Hummel, S. L., Karmally, W., Gillespie, B. W., Helmke, S., Teruya, S., Wells, J., & Kitzman, D. W. (2018). Nutrition, physical activity, and quality of life in older adults with heart failure: A secondary analysis of a randomized controlled trial. Journal of Geriatric Cardiology: JGC, 15(9), 581.
National Academies of Sciences, Engineering, and Medicine. (2019). Dietary Reference Intakes for Water, Potassium, Sodium, Chloride, and Sulfate. National Academies Press.
Seguias, L., & Tapper, K. (2018). The effect of mindful eating on subsequent intake of a high calorie snack. Appetite, 121, 93-100.

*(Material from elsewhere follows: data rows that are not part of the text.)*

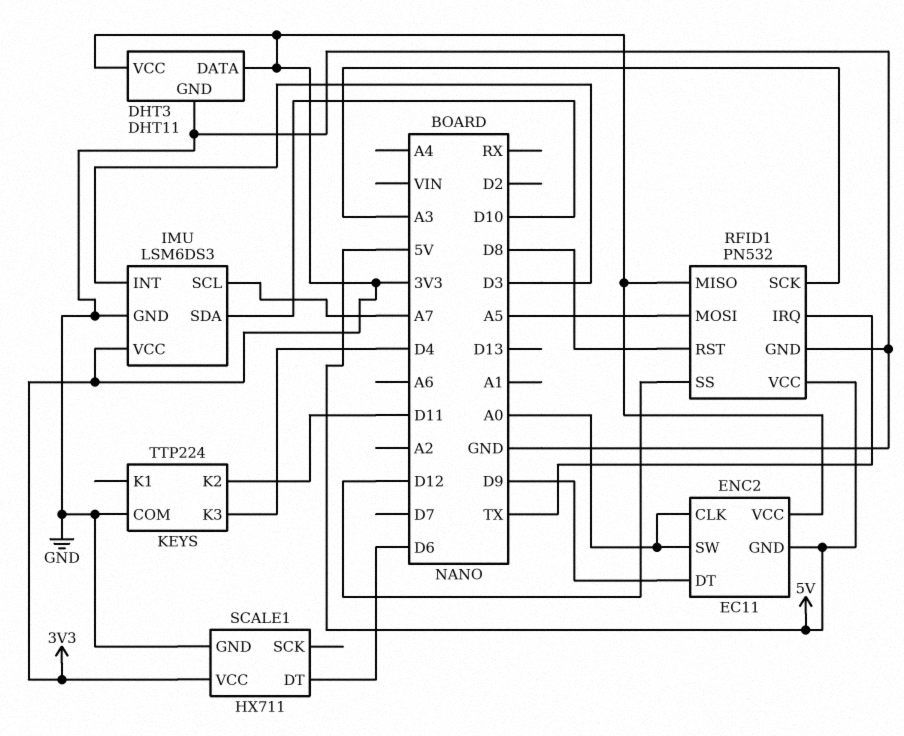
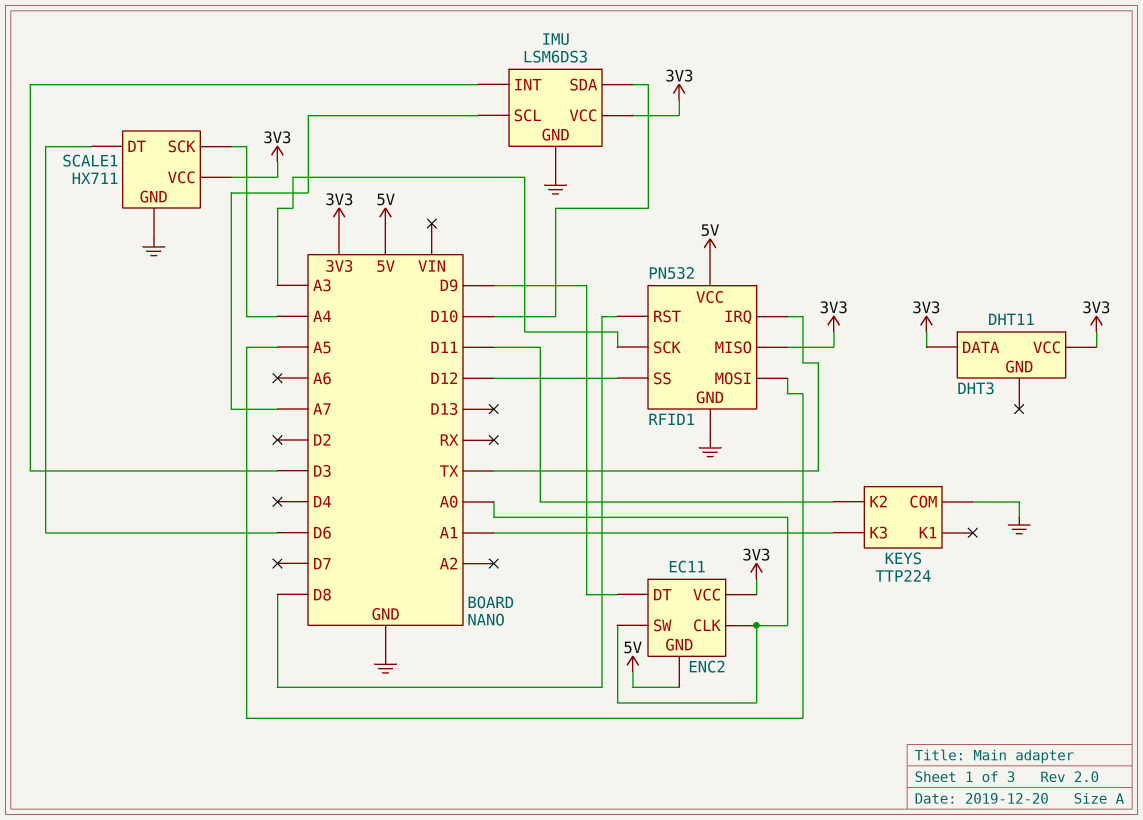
DHT3 pin GND: GND -> none
KEYS pin K3: D4 -> A1
SCALE1 pin SCK: none -> A4

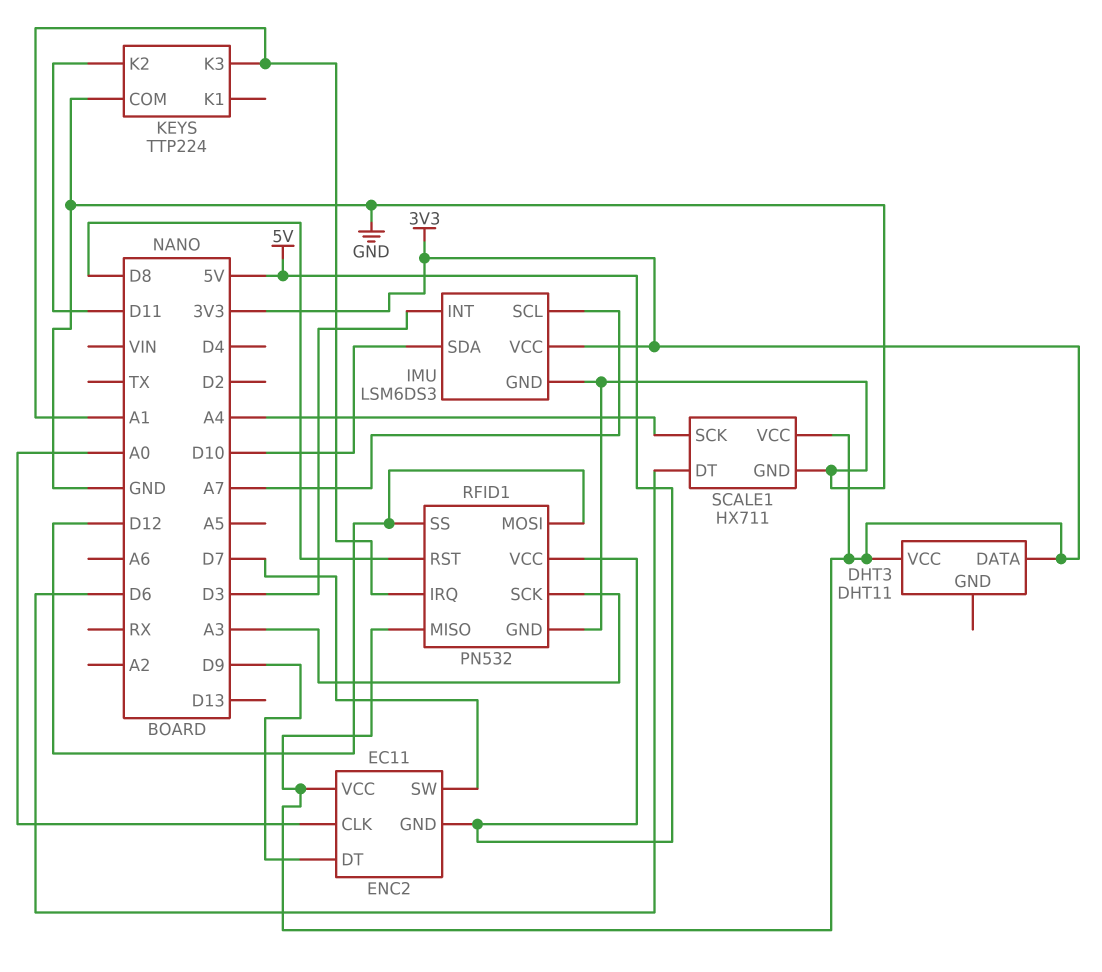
ENC2 pin SW: A0 -> D7
RFID1 pin IRQ: TX -> A1
RFID1 pin MOSI: A5 -> D12

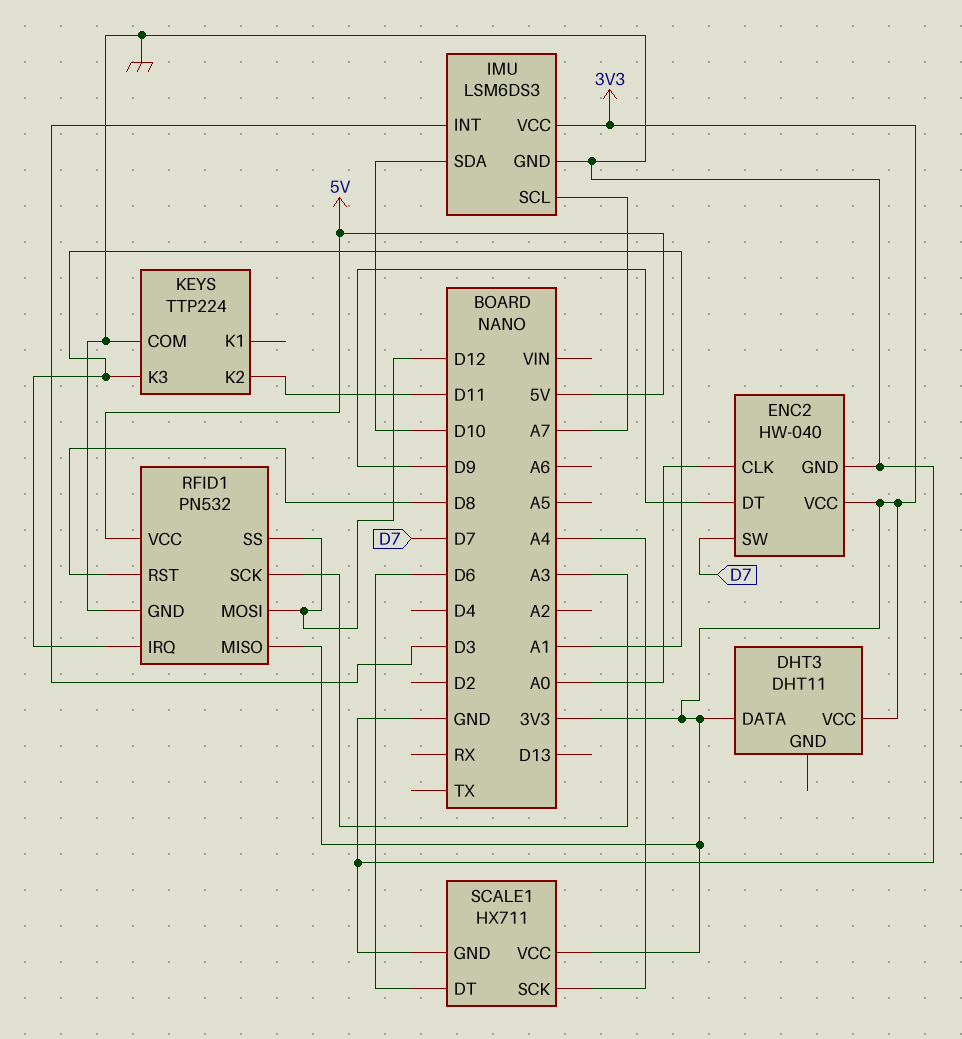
ENC2: EC11 -> HW-040
ENC2 pin GND: 5V -> GND

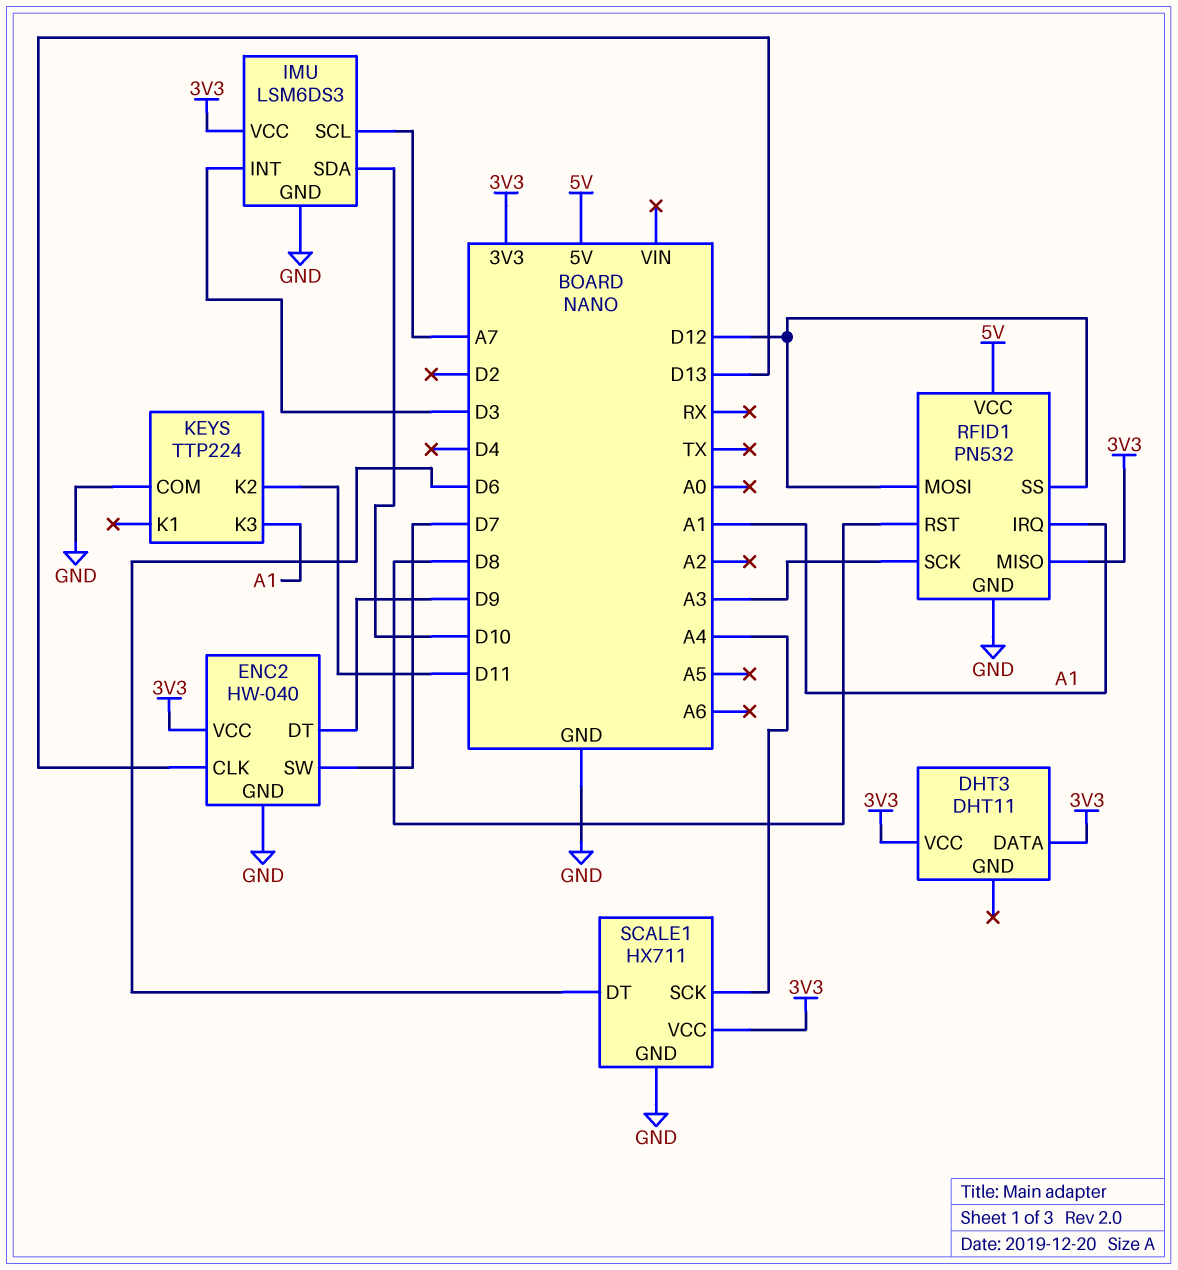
ENC2 pin CLK: A0 -> D13

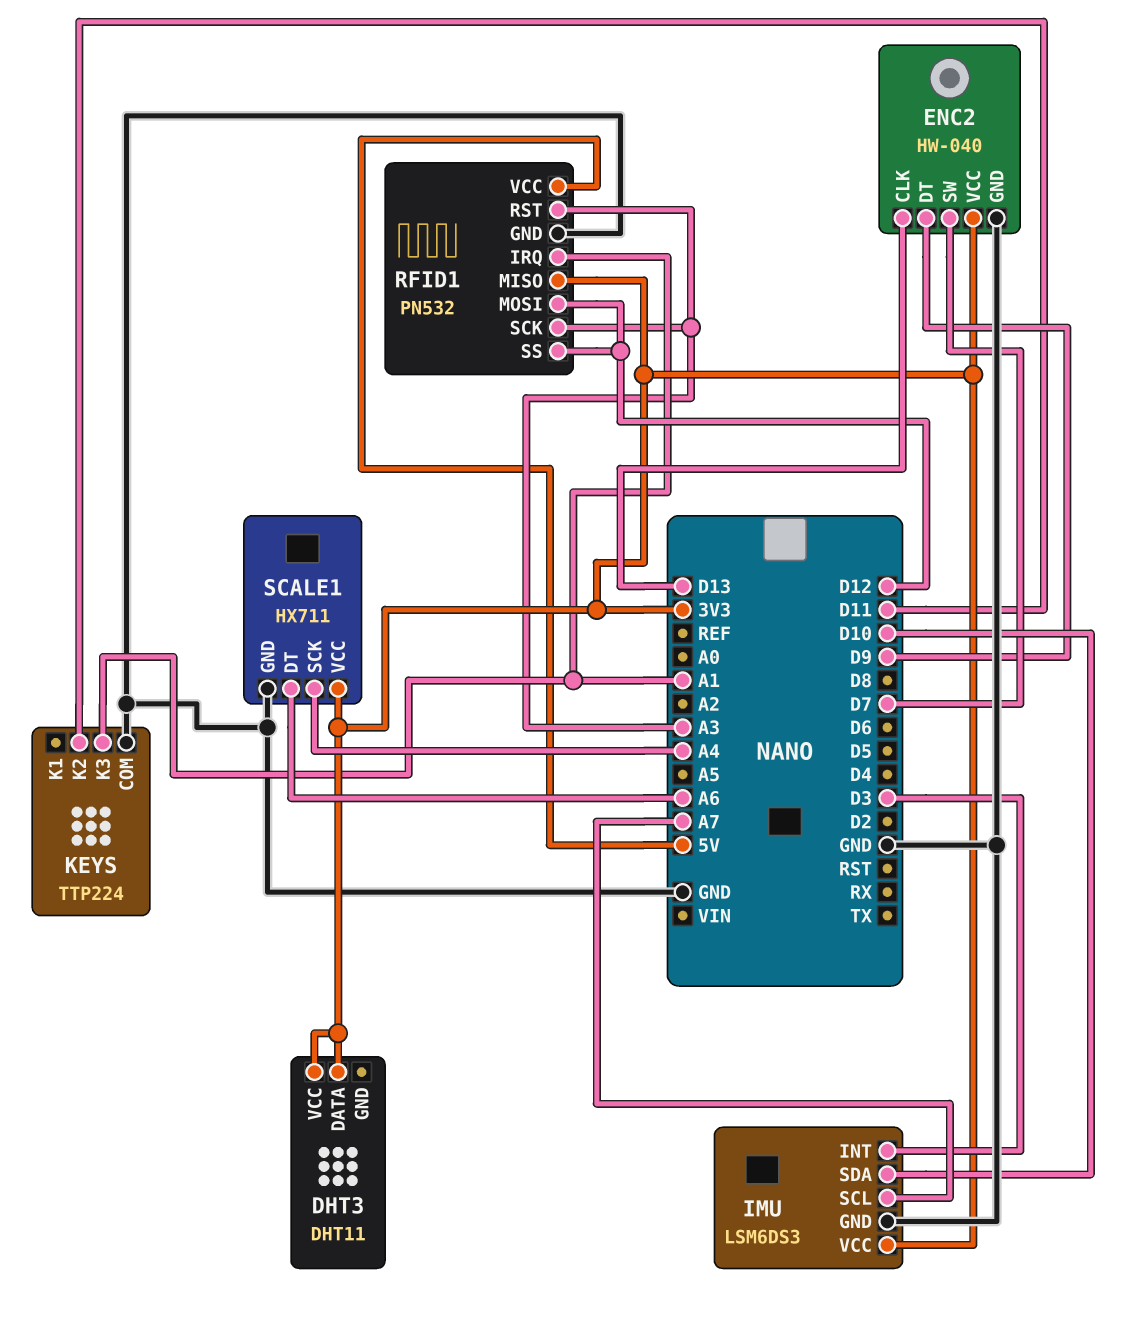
RFID1 pin RST: D8 -> A3
SCALE1 pin DT: D6 -> A6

Silva, D., Louzada, M. L. C., Rauber, F., Levy, R. B., Monteiro, C. A., & Jaime, P. C. (2021). Ultra-processed food consumption and the incidence of hypertension in Brazilian adults: A prospective cohort study. Nutritional Epidemiology, 71(1), 24-34.
Smith, S. A. (2019). Mindfulness-based stress reduction: An intervention to enhance the effectiveness of nurses’ coping with work-related stress. International Journal of Nursing Knowledge, 28(2), 102-112.